On the new Technically site, we set out to match that experience (see video).
This turned out to be pretty challenging to get right tbh.
The easy part was the web app side: the React components that displayed the terms + companies references in an article. There were some wrinkles around client / server-side rendering (for SEO purposes), but not a huge deal.
The much harder part was the actual tagging of the terms + companies mentioned in each article.
Honestly couldn’t have done this cost-effectively prior to AI.
There were ~200k words (about 3 novels) in the Technically archives since 2019, so tagging manually would’ve taken weeks.
But we didn’t use AI in the way you might guess.

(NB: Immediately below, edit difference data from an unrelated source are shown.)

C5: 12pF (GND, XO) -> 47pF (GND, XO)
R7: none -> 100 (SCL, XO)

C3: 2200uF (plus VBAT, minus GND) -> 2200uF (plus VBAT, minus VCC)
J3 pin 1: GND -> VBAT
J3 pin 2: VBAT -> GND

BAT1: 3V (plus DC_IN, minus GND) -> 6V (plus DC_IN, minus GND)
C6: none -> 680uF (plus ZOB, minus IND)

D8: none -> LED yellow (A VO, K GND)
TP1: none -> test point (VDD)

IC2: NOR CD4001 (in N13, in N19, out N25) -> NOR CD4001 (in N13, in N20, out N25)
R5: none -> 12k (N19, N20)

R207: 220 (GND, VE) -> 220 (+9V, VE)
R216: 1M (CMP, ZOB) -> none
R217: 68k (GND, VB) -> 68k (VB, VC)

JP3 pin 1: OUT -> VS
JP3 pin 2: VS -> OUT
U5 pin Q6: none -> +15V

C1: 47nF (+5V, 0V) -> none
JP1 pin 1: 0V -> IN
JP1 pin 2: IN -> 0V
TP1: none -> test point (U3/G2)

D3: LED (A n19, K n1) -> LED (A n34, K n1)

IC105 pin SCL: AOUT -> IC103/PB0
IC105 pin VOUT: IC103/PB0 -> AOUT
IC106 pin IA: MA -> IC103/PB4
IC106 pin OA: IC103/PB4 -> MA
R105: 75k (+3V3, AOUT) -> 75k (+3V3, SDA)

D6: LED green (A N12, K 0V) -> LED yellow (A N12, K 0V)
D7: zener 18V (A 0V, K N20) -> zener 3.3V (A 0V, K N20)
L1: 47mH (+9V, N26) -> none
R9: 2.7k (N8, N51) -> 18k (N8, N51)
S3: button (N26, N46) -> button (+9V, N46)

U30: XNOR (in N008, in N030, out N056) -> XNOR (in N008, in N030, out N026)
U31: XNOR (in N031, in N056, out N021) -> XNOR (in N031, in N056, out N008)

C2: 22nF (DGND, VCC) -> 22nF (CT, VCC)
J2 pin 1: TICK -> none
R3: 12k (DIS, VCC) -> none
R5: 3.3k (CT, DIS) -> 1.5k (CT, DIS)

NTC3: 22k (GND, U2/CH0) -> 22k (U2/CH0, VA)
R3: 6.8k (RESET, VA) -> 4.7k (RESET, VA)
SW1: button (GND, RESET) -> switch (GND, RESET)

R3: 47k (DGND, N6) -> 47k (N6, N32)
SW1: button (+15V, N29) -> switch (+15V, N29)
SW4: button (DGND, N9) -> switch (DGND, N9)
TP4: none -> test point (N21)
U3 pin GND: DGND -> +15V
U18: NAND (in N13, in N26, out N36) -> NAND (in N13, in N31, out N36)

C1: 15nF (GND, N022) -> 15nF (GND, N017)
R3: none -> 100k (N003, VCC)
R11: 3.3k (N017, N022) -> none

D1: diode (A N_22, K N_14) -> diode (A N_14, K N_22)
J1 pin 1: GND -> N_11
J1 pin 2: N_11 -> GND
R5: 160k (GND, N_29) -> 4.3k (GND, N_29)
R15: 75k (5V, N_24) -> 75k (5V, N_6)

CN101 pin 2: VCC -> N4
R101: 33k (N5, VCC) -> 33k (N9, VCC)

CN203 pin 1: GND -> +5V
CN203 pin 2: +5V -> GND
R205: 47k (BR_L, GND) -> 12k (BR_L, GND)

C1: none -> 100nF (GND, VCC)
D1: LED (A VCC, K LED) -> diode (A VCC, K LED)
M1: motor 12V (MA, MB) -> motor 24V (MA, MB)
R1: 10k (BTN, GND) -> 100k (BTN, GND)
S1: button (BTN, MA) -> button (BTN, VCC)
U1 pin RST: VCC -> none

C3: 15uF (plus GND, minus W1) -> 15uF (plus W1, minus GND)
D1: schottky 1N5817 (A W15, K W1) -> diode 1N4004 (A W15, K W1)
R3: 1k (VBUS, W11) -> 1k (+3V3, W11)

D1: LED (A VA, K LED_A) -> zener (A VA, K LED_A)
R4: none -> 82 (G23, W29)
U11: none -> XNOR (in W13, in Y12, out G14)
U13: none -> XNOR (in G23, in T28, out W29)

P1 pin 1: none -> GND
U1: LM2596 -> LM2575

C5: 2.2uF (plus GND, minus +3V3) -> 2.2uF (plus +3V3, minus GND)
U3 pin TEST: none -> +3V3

Instead of having an AI model tag term references directly, we instead had the AI model write a script (using plain old python or javascript) to tag terms / companies mentioned within articles.
Why?
Cheap to write (maybe $.05 in Anthropic API credits), and free to execute
Deterministic: once the script is written, will do the same thing reliably (place a “term” component wrapper on a given block of text in an article) every time
Can be executed reliably during a build process for the app, without needing to monitor whether the AI API is down
So don’t sleep on scripting! It can be much cheaper and more reliable than using language models directly.
This is one big reason to learn to work on the command line — whatever you think about the “intelligence” level of current AI models, they are really f*ing good at writing utility scripts to automate your work.